Ex-secretária Janine Lucena e o senador Veneziano Vital do Rêgo (MDB).

A ministra Estela Aranha, do Tribunal Superior Eleitoral (TSE), negou o pedido de liminar da coligação “Juntos para a Paraíba Dar o Próximo Passo” para suspender a decisão do Tribunal Regional Eleitoral da Paraíba (TRE-PB) que havia indeferido o registro de Janine Lucena (PSD) como primeira suplente do senador Veneziano Vital do Rêgo (MDB). A decisão foi tomada três horas antes de Janine anunciar, na noite desta segunda-feira (14), que deixaria a disputa. O irmão dela, Matheus Lucena (PDT), será indicado para substituí-la na chapa.

O registro de Janine foi indeferido pelo TRE-PB com base no artigo 17, parágrafo 4º, da Constituição Federal. A Procuradoria Regional Eleitoral citou elementos da Operação Mandare ao apontar suposta relação entre a atuação político-eleitoral da então candidata e a estrutura de uma facção criminosa. Janine também foi denunciada por corrupção eleitoral e organização criminosa. A defesa nega as acusações e ressalta que ela não possui condenação criminal.

No recurso apresentado ao TSE, os advogados pediram a suspensão dos efeitos da decisão do TRE-PB até o julgamento do recurso especial. A defesa alegou que o tribunal paraibano teria estabelecido um impedimento eleitoral sem condenação criminal e fora das hipóteses de inelegibilidade previstas na Lei Complementar nº 64/90. Também argumentou que a decisão provocava insegurança para a campanha, a formação da chapa, a propaganda eleitoral e o financiamento.

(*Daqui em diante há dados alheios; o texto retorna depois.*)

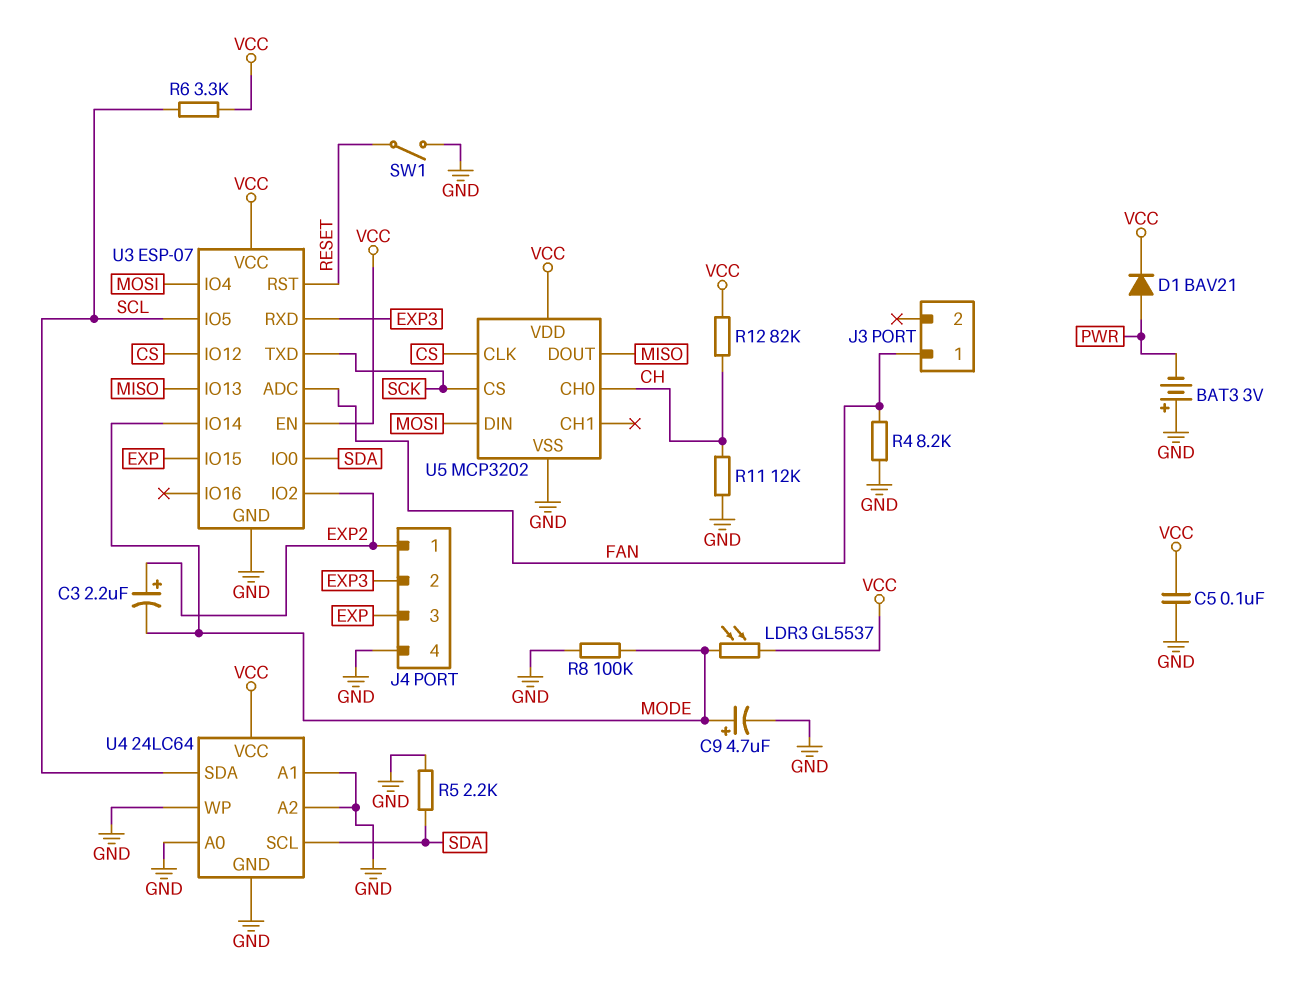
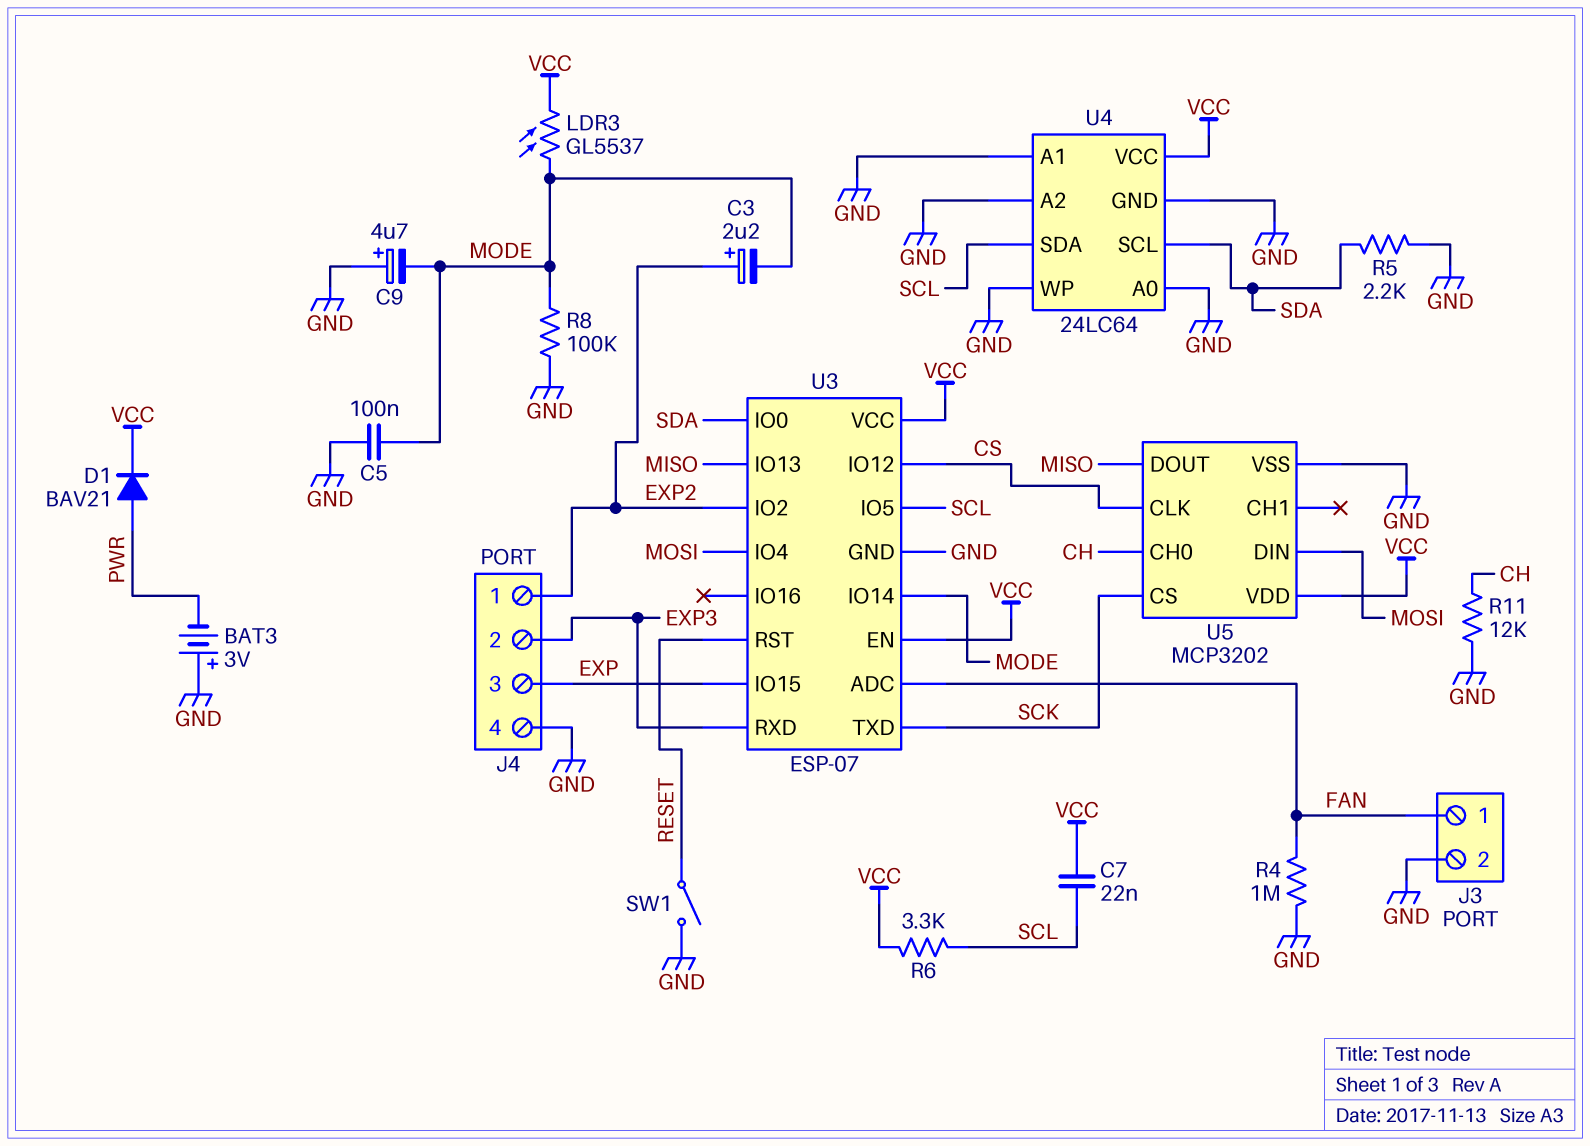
C5: 100nF (GND, VCC) -> 100nF (GND, MODE)
C7: none -> 22nF (SCL, VCC)
C9: 4.7uF (plus MODE, minus GND) -> 4.7uF (plus GND, minus MODE)
J3 pin 2: none -> GND
R4: 8.2k (FAN, GND) -> 1M (FAN, GND)
R12: 82k (CH, VCC) -> none

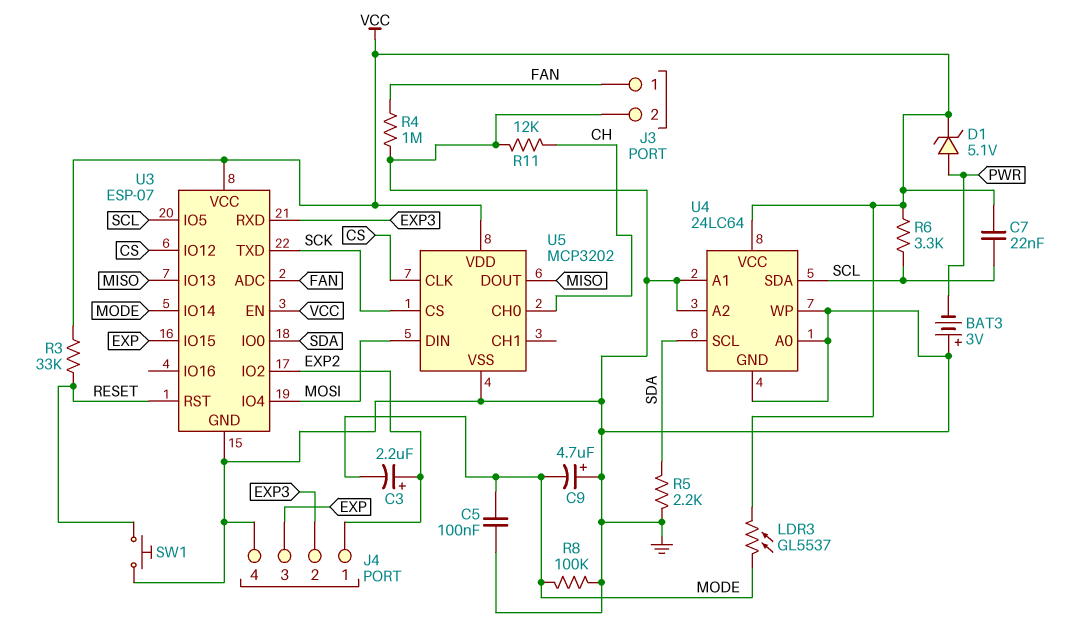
D1: diode BAV21 (A PWR, K VCC) -> zener 5.1V (A PWR, K VCC)
R3: none -> 33k (RESET, VCC)
SW1: switch (GND, RESET) -> button (GND, RESET)

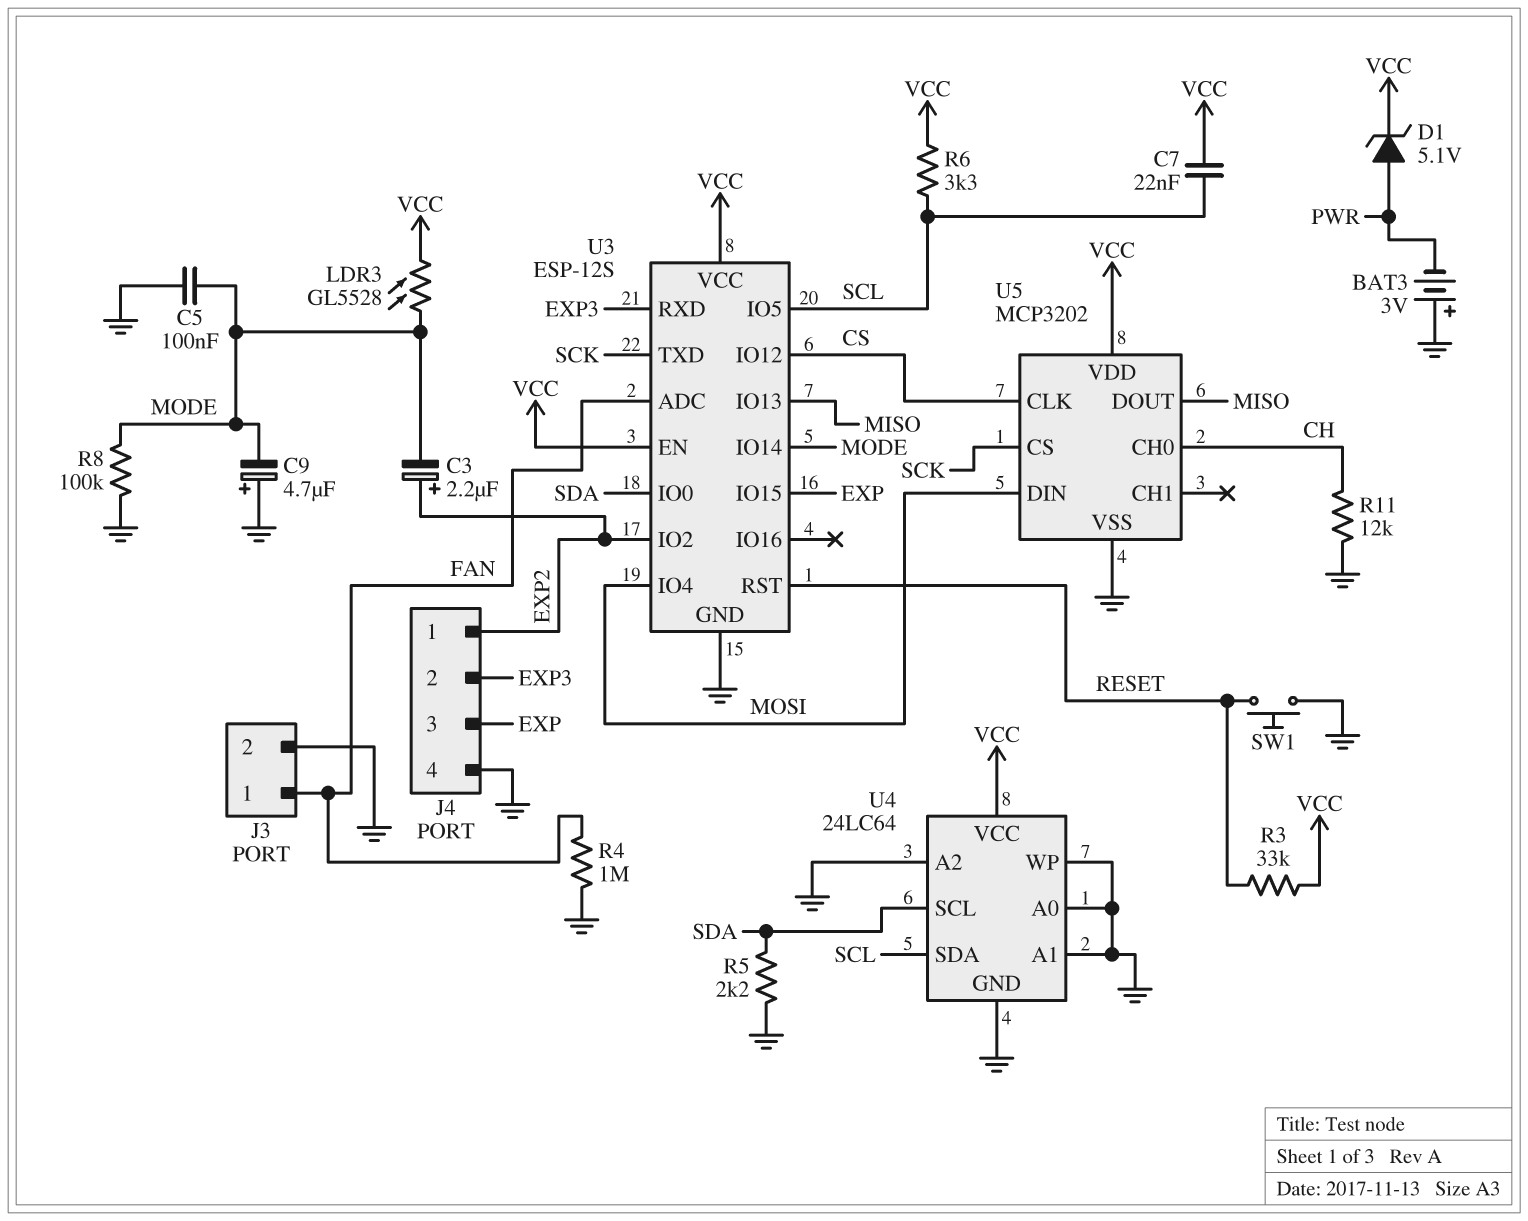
LDR3: GL5537 (MODE, VCC) -> GL5528 (MODE, VCC)
U3: ESP-07 -> ESP-12S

Ao negar a liminar, Estela Aranha afirmou não ter identificado situação concreta que justificasse uma medida urgente. “Não identifico ao risco de dano irreparável à esfera jurídica da autora. Isso porque a candidata apenas alega que a decisão regional de indeferimento de sua candidatura gera instabilidade operacional à sua campanha e à composição da chapa majoritária”, escreveu. A ministra lembrou ainda que candidatos com registro sub judice podem continuar fazendo campanha. “Observa-se que a candidata não apresenta nenhuma circunstância concreta de prejuízo aos seus próprios atos de campanha”, afirmou. A decisão não encerra a discussão sobre o registro, que ainda poderá ser analisada no julgamento do recurso especial: “Ausente o requisito do perigo da demora, impõe-se o indeferimento do pedido liminar, sem prejuízo da apreciação integral da controvérsia no julgamento do recurso especial”, afirmou.